Artist Statement
My documentary portrait photography series of assembly line workers from the Smithfield Foods factory located in Junction City consists of 21 prints of varying sizes. Five prints are 40” x 50” in. and 16 are 12” x 14” in displayed in a grid. When the viewer enters the installation, they are confronted with five larger-than-life-sized portraits of the Smithfield factory worker’s portraits. The viewer might expect to observe an essence of individuality in these photographs however, they are left with a black-and-white, deliberately neutral deadpan portrait. The portraits are photographed in the 4 x 5 format and therefore show the pores of the laborers, with each portrait being proportionately scaled to the size of the human body. Moving further into the exhibition the viewer can see the same photographs of the laborers extracted away from the context of the workplace environment, placed in a studio setting. Here we see the workers from a wider perspective showing their whole body in uniform and meat gathered from the factory. My photographs communicate both dignity and hardship in labor and an understanding of social and economic situations that are present in a factory workplace. By printing the images so large, I am drawing attention to the individual worker. Like August Sander and with a nod to Lewis Hine, I am also attempting to document them in their uniforms.
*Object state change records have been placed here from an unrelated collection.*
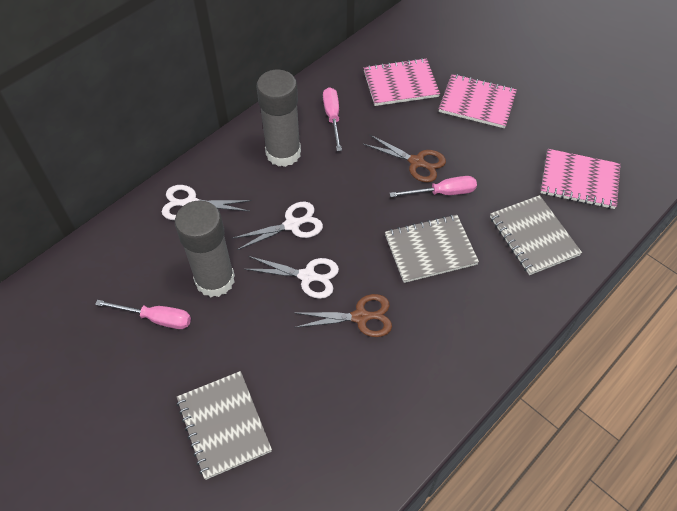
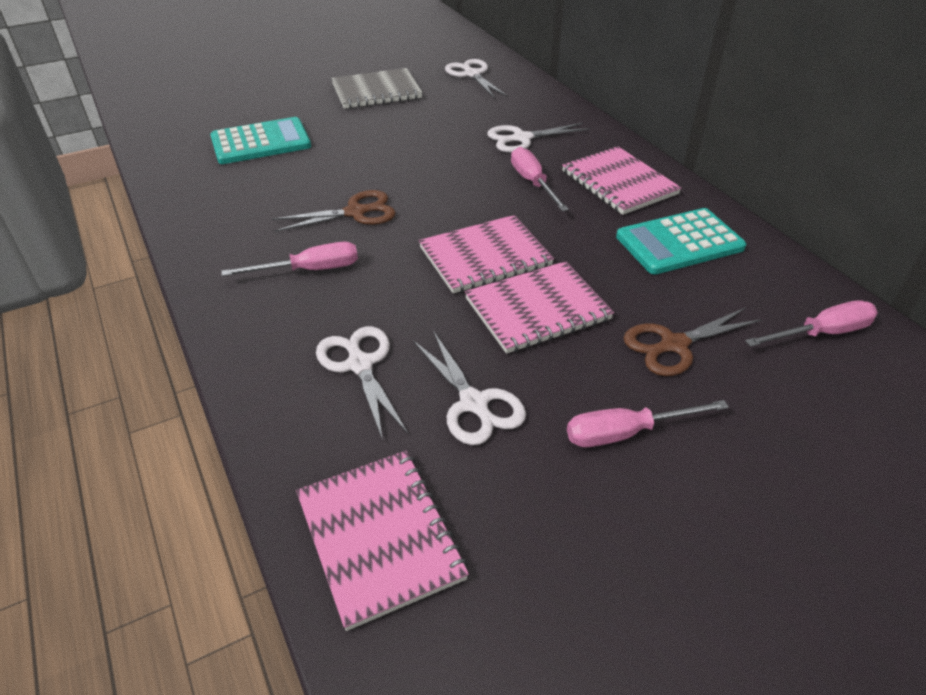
grey glue stick: 2 -> 0
grey notebook: 3 -> 1
pink notebook: 3 -> 4
pink screwdriver: 3 -> 4
turquoise calculator: 0 -> 2
white scissors: 3 -> 4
I have been an assembly line worker with Smithfield since the summer of 2020. While working the third shift, I felt stripped of my personality and creativity due to exhaustion and lack of human interaction. This disconnection and alienation from the world significantly decreased my creativity and impacted my emotional state and I became stressed. My interest in photographing the working class comes from watching my single mother work at Advanced Auto Parts warehouse to provide for our family of seven. After high school, I followed a similar path to that of my mother by working at Mahaska Bottling Company and Smithfield Foods, where I pursued different positions in the warehouse. Statistics provided by the Center for Economic and Policy Research state that people of color, immigrants, and people in relatively low-income families are disproportionately employed in meatpacking plants with 44.4 percent of meatpacking workers being Hispanic and 25.2 percent being Black. This is a world that many do not see I will continue to document factory work in the United States.